I don’t know how or when I became a lexicographer, though I think I have always been a linguist. My first degree, in Russian and French at the University of Reading led on to a postgraduate diploma in technical and specialized translation from the Polytechnic of Central London. A long spell of working as a translator, freelance and in-house, brought me to the realization that my passion for languages lay in the individual words themselves rather than in any finished documents I might produce and that translating, while a great discipline, would never allow me the time to ‘enjoy’ the words.
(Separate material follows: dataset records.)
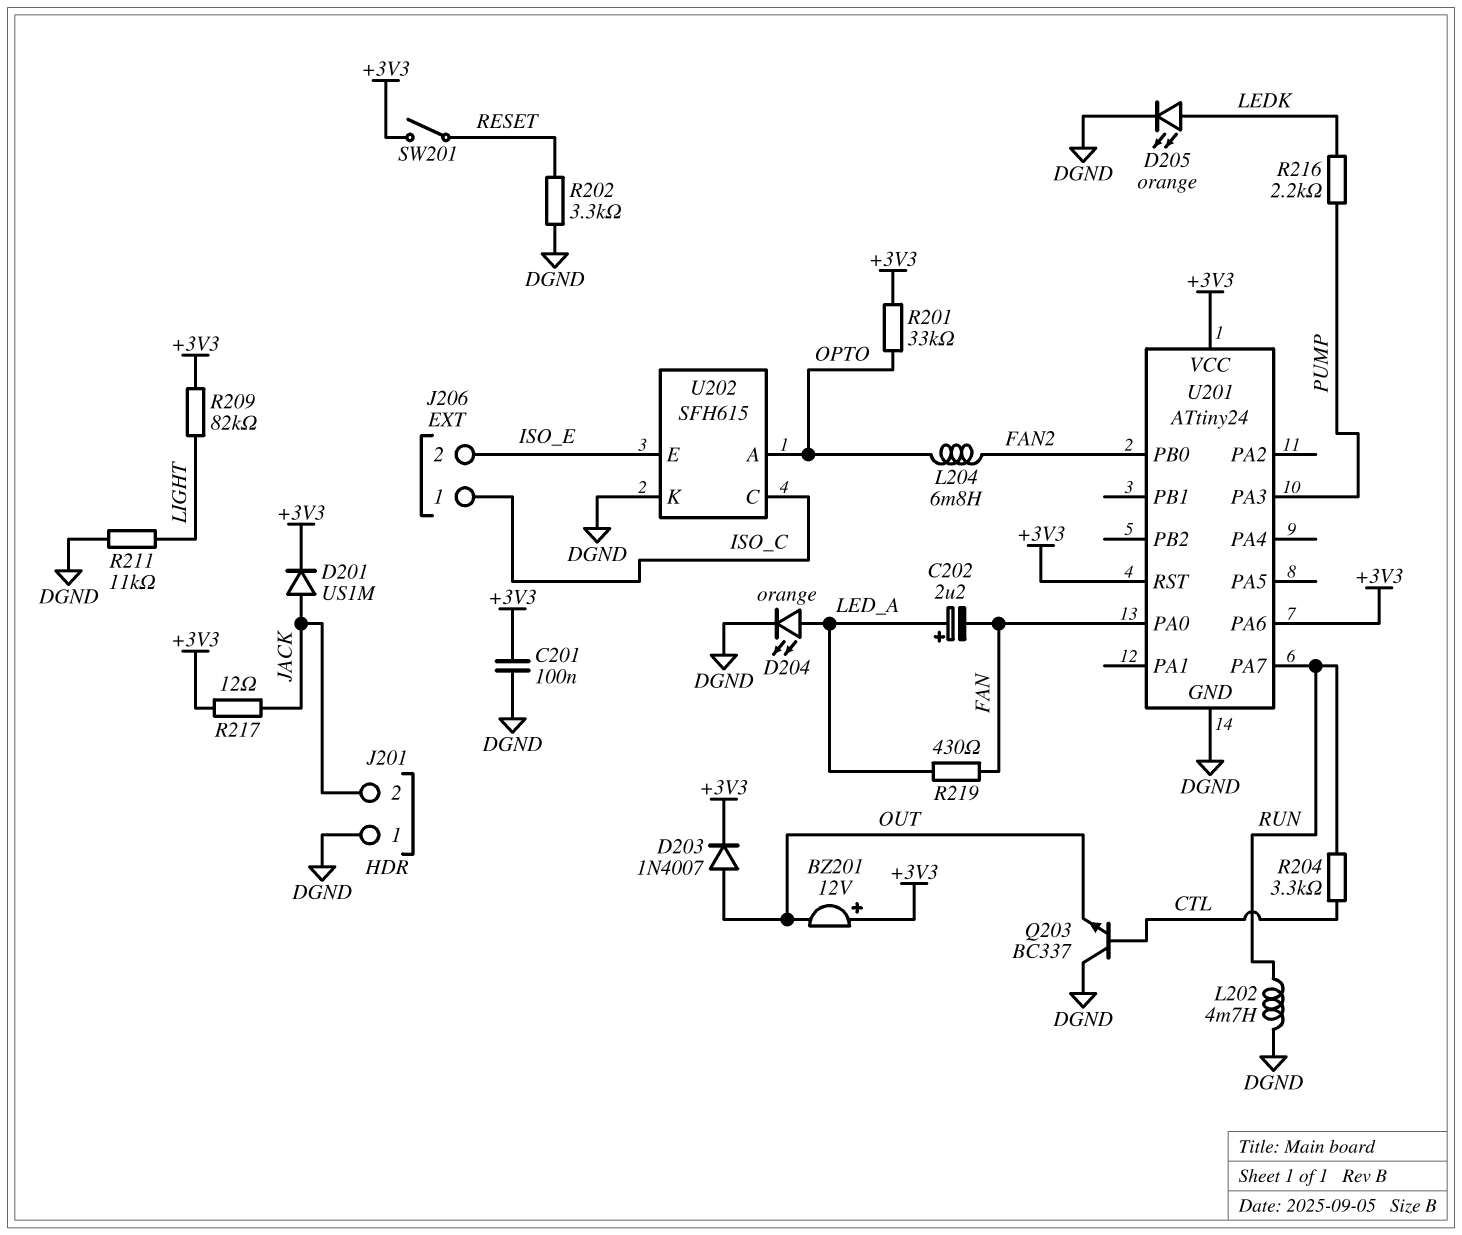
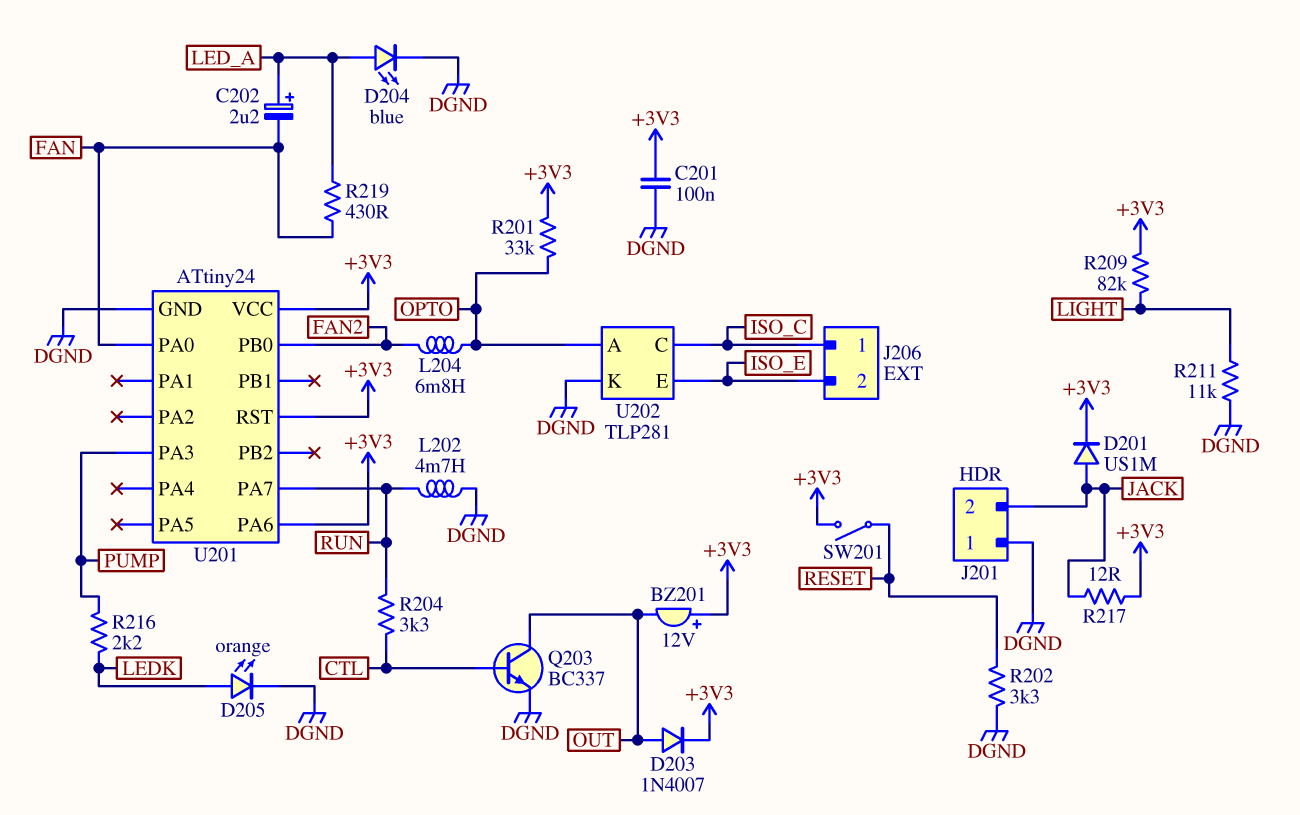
D204: LED orange (A LED_A, K DGND) -> LED blue (A LED_A, K DGND)
Q203: NPN BC337 (B CTL, C DGND, E OUT) -> NPN BC337 (B CTL, C OUT, E DGND)
U202: SFH615 -> TLP281

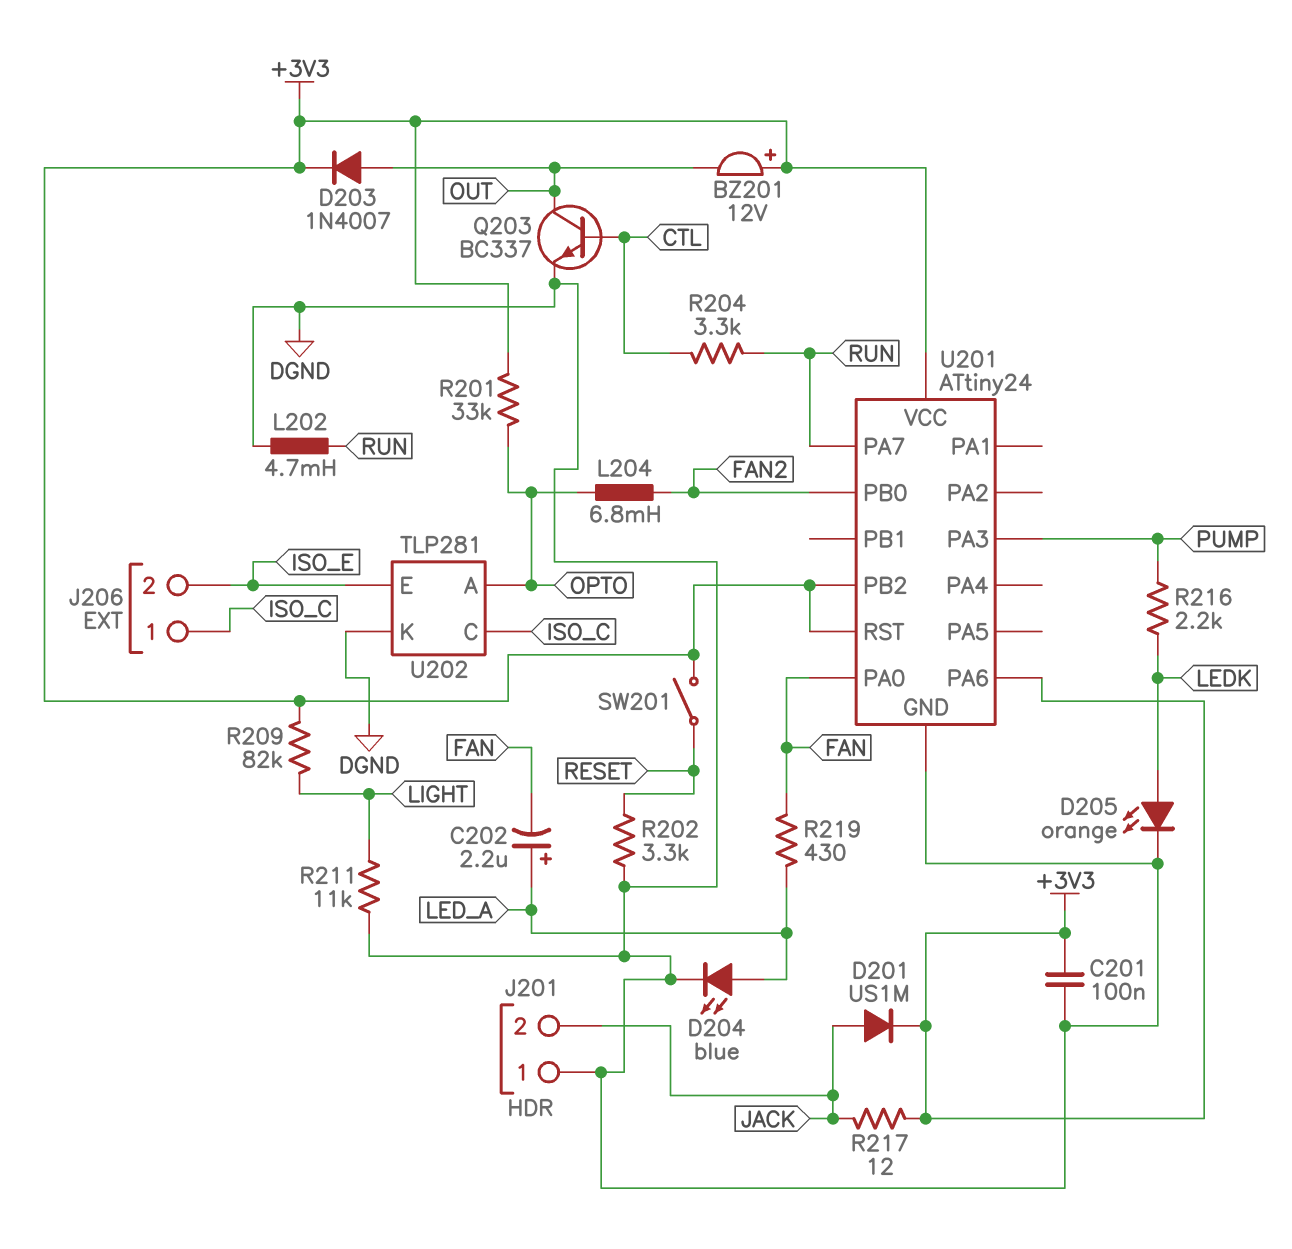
U201 pin PB2: none -> +3V3

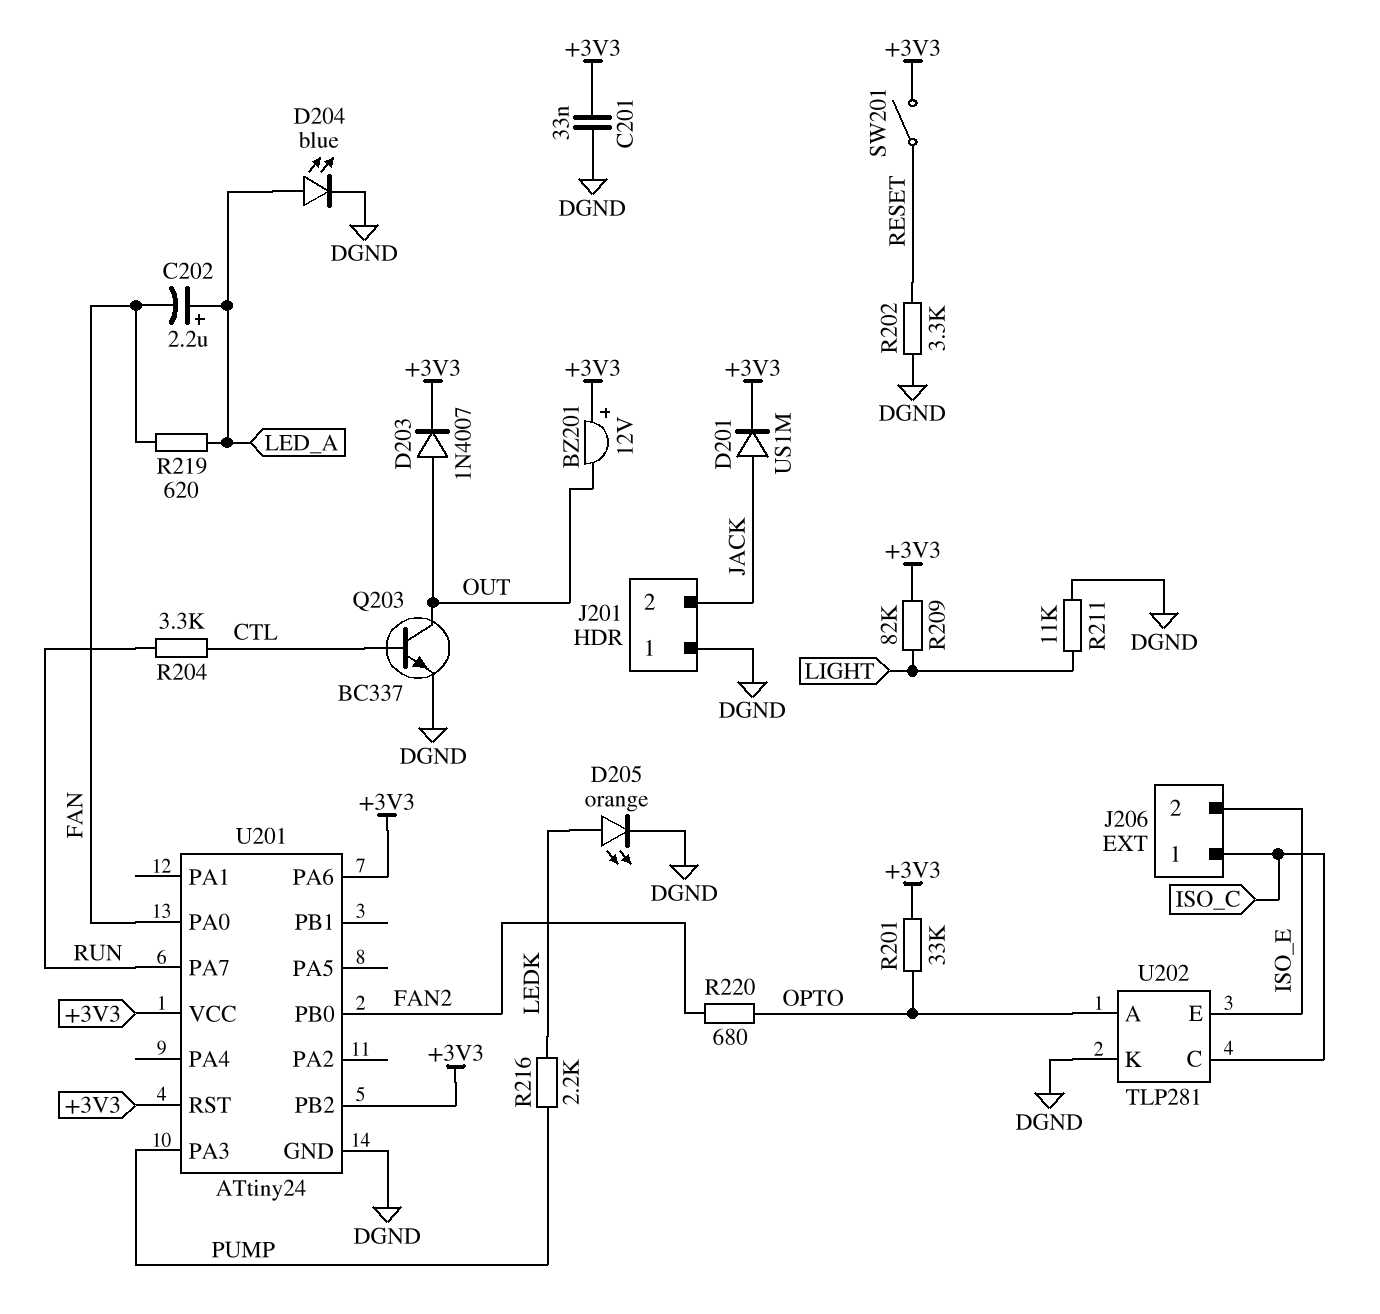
C201: 100nF (+3V3, DGND) -> 33nF (+3V3, DGND)
L202: 4.7mH (DGND, RUN) -> none
L204: 6.8mH (FAN2, OPTO) -> none
R217: 12 (+3V3, JACK) -> none
R219: 430 (FAN, LED_A) -> 620 (FAN, LED_A)
R220: none -> 680 (FAN2, OPTO)

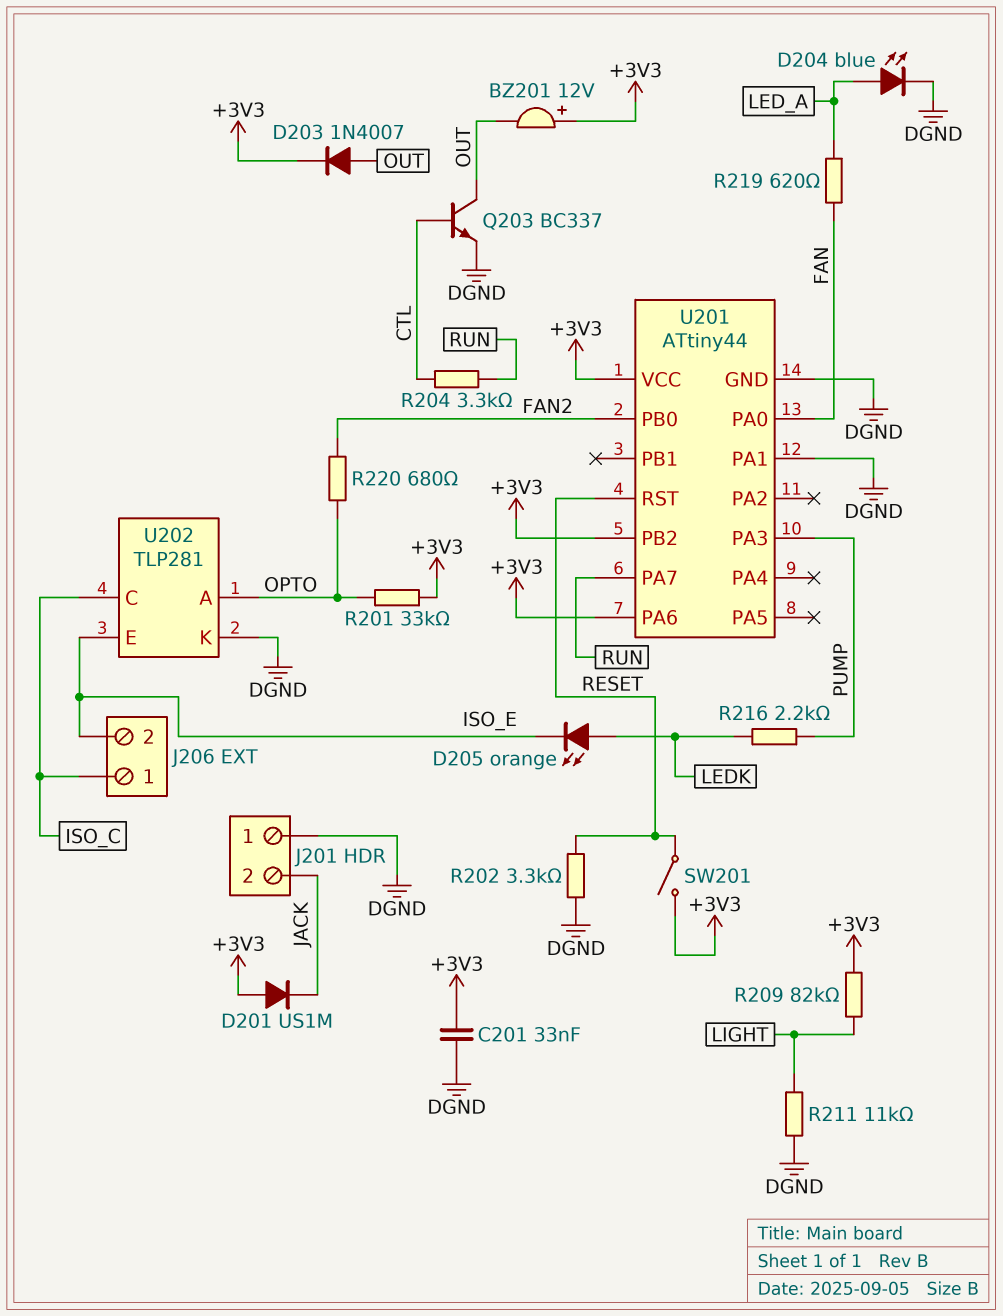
C202: 2.2uF (plus LED_A, minus FAN) -> none
D201: diode US1M (A JACK, K +3V3) -> diode US1M (A +3V3, K JACK)
D205: LED orange (A LEDK, K DGND) -> LED orange (A LEDK, K ISO_E)
U201: ATtiny24 -> ATtiny44
U201 pin PA1: none -> DGND
U201 pin RST: +3V3 -> RESET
I returned to academic study and an Mlitt in Slavonic Studies at Cambridge University. There I spent my time analysing and enjoying the language and style of the short stories of Anton Chekhov and wondering how I would ever manage to make a living using my language skills. Freelance work at Cambridge University Press provided the answer and my first non-user experience of dictionaries.

It was through my work on False Friends for the Cambridge International Dictionary of English that I came into contact with the Acquilex project – an international computational lexicography project on multilingual lexical databases. Two years of working as a research assistant on Acquilex provided me with an excellent apprenticeship and finally sealed my fate (in career terms).

Since the end of the Acquilex project in 1995 I have worked as a freelance linguist/lexicographer and revelled in the variety and flexibility this role offers. I have worked on highly commercial software development projects as far away as Silicon Valley in California, on academic research projects closer to home and in Hong Kong and the US and on a variety of dictionary publishing projects, including learner corpora, learners’ and native-speaker dictionaries and thesauruses (CUP, Bloomsbury, OUP, Macmillan). Among other things, I seem to have found a niche in developing and executing categorization and coding systems and can usually be found wading up to my neck in words, trying to marshal them into some sort of order while secretly admiring their slipperiness.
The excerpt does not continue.